Acetone is a naturalish chemical that can be found in paint stores and in fingernail polish remover. According to Wikipedia, it's mostly harmless to both the environment and to people.

However, it's super flammable, so don't be a dumbass. But it does evaporate quickly, so it serves our purpose well.

Also, the bubbles coming off the polystyrene are air, nitrogen or whatever was used to inflate the foam. Still, this is a project probably best suited for the back porch.

Since acetone is used for most chemical processes, it will always be produced in significant amounts. A quart, which will make about a gallon of glue, will cost you about $10. Sorry about that. But this dissolved polystyrene is pretty cool stuff, and I think you'll get a lot of use from it.

*Secret formula:*

There is no real formula or mixing ratio for the glue. Once polystyrene dissolves in the acetone, it condenses at the bottom as a slimy awesomeness of sticky. It's this stuff that works as glue.

*Usage:*

Add glue wherever glue needs to be added. Clamp and let dry overnight. The glue will harden back into polystyrene, but embedded in the wood. The result is glue stronger than the wood it is holding together.

Don't rule this out as a wood filler, either. It's tough and can be dyed and painted. I think it could also be used as a finish, but I have never tried it and take no responsibility for ruining the hand carved velociraptor you've been working on. Also, please post the raptor photos.

*
Storage:*
Acetone will not dissolve:

1. Glass
2. PET bottles 
3. HDPE 
4. ???

However, plastics such as soda bottles are designed to use as little material as possible. So they tend to be susceptible to about anything. Really, you're best using a glass jar with an airtight lid.

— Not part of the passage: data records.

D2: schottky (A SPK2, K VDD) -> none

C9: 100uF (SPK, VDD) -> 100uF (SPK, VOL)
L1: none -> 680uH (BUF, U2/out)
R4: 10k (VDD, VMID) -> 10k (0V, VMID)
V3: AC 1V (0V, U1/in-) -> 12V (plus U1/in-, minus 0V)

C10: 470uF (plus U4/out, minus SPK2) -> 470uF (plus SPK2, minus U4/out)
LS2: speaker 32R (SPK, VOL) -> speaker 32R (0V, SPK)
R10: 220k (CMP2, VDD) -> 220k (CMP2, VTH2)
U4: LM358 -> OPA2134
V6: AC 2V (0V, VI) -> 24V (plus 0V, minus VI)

I also think a plastic glue bottle would work, but I have never tried it. (EDIT 2-27-11: Yep… old glue bottles work perfectly!)

You'll want to keep the glue in the acetone solution, as it will harden back into plastic if you allow it to dry. You can use a stick to dig out the goo and smear it on whatever you're gluing (a light smear will suffice) or squeeze it out of the bottle like you would with regular woodworking glue. It is a bit thicker, so you may still have to smear it around some.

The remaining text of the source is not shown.